Tuesday, July 18, 2017

MADHUR BHANDARKAR: AN APPRECIATION POST

By Komal Badve (Team Creative)

Always more interested in movies than studies, celebrated filmmaker Madhur Bhandarkar was very different from the kids his age. While they read books like Tintin, he devoured every possible movie magazine (he would buy them cheap from the ‘raddiwala’), making him quite the hit among his friends since he could fill them in with all the gossip.
By the age of 14, alongside managing academics, he worked at a video library as an errand boy since his father’s business suffered heavy losses. Bhandarkar would deliver cassettes to a variety of people, from bar dancers to filmstars. To support his family, he later dropped out of school and took up various jobs from selling chewing gum at traffic signals to working as an assistant to small-time directors for the salary of a thousand bucks.


His first proper job was that of an assistant director to Ram Gopal Verma on his movie Rangeela (1995) after which he went on to direct his first film Trishakti (1999). Although his first film bombed, his second movie Chandni Bar (2001) was a huge success at the box office.  Critically acclaimed, this film earned him his first National Award, making him a part of the top league of filmmakers in Bollywood.


He then went on to receive National Awards for his movies Page-3 and Traffic Signal. Bhandarkar says he was inspired to make the latter while walking to the Siddhivinayak temple every Tuesday. He would see beggars and eunuchs at the signals and would wonder about their origins and friendships, and found it very intriguing that the red signal meant employment for them.

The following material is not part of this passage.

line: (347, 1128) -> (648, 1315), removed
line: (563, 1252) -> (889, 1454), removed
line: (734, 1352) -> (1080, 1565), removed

Known to make some of Bollywood’s most hard-hitting and realistic films, Madhur Bhandarkar’s works touch upon the grim realities from various walks of life. Chandni Bar portrays the gritty life of the Mumbai underworld, along with the vicious world of prostitution. Through Page 3 he exposed the truth about the elitist culture and glamour world in Mumbai.
Movies like Fashion and Heroine not only explore the charm attached to fame but also reveal its darker side, alongside portraying the struggle and hard work that goes into making it large in the fashion and film industry.


  Bhandarkar once said in an interview, “My movies are not exposes, maybe they just hold up a mirror to society. My movies are not judgemental; I just show what happens in our society, sometimes there could be a solution and sometimes there may be none. Life goes on.”